ところで、丸谷才一氏が自らの小説を使って推論したのは、藤原道長と紫式部の関係は、当時、高価で彼女が入手に苦労していた紙をプレゼントしてくれるパトロンとしてで、その見返りとして、書こうとしている粗筋を道長に相談し、意見をもらっていたということだそうだ。そして、公文書などの書き損じなどを裏紙利用するために、持ち帰ってプレゼントしていたそうだ(あくまで推定)。まるでISO14001番の取得企業のような話だ。

丸谷氏の小説に登場する女性国文学者は、こうした関係をもって、道長は紫式部と「寝ていた」と語っていたのだが、私もそんな気がする。佐倉市の民俗博物館にある王朝時代の女性達の御簾の模型を見たのだが、四畳程度の矩形の中はほとんどダブルベッド仕立である。そして源氏物語で描写される細かな記述を二人で読み合わせたりするには、その中で行うしかないように思うからだ。二人の年齢差は4歳から7歳程度、道長が年上。ただし道長も紫式部も若いうちは活躍していなかったため道長30過ぎから10年ほどの交際ではなかったかと推定される。

一方、道長は和泉式部のパトロンでもあったのだが、こちらは紫式部より数歳年下で、和歌と日記の腕前は紫式部より上で、こちらこそ、登場人物ではなく本人自体が、あれこれと不倫交際を続け、日記に書いていたのが、後世ばれてしまっている。いまだに「不倫ブログ」を見たことはないが、この女性が元祖だ。こちらこそ、絶対に道長を食っていたと思える。
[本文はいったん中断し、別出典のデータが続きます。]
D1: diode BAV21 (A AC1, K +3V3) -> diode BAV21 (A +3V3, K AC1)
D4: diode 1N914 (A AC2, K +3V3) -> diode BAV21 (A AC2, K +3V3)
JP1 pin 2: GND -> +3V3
ブログの話しついでに、「藤原道長日記」と言われるものだが、これも奇妙な代物で、もともと宮廷の公式スケジュール表の紙のスキマの部分に、彼がメモを書き込んだものだ(これもどこかの博物館で確認)。だから訪問客の名前の脇に、もらった贈り物のことが書かれていたりということだ。そして彼も毎日書きこむのを日課としながら、時にしばらく抜けていたり、まとめて数日分を書いている。こういう人間の行動は1000年後のブロガーにも共通普遍だ。

全然、まとまらないブログになったきたのでオチに苦労するが、沖縄サミットを記念して小渕首相が発行した2000円札がある。ただ一つ人物像がついていない紙幣だ。源氏物語絵巻からの収録図画なのだが、あのシーンは桐壺帝の后妃、藤壺が桐壺帝の腹違いの息子である光源氏と密会をする場面なのである。密会は二回にわたり、二回目には御簾の中に潜り込んでしまい、その時にうまい具合にこどもができてしまう。当時の日銀関係者の中には、この場面は、具合が悪いんじゃないかという意見があったらしいが、気付くのが遅すぎ、そのまま内緒で印刷することになったらしい。

しかし、この二千円札、あまりに不人気で偽札もあらわれない。源氏物語ファンの中には、藤壺派や夕顔派や朧月夜派とかさまざまな支持グループもいることだし、光源氏や朱雀帝や桐壺帝といった男性たちと多数の女性達を総動員して王朝相関図のような一覧表にデザインを一新したらどうだろう。
最近よく見かけるのは「堤家の家系図」なのだが。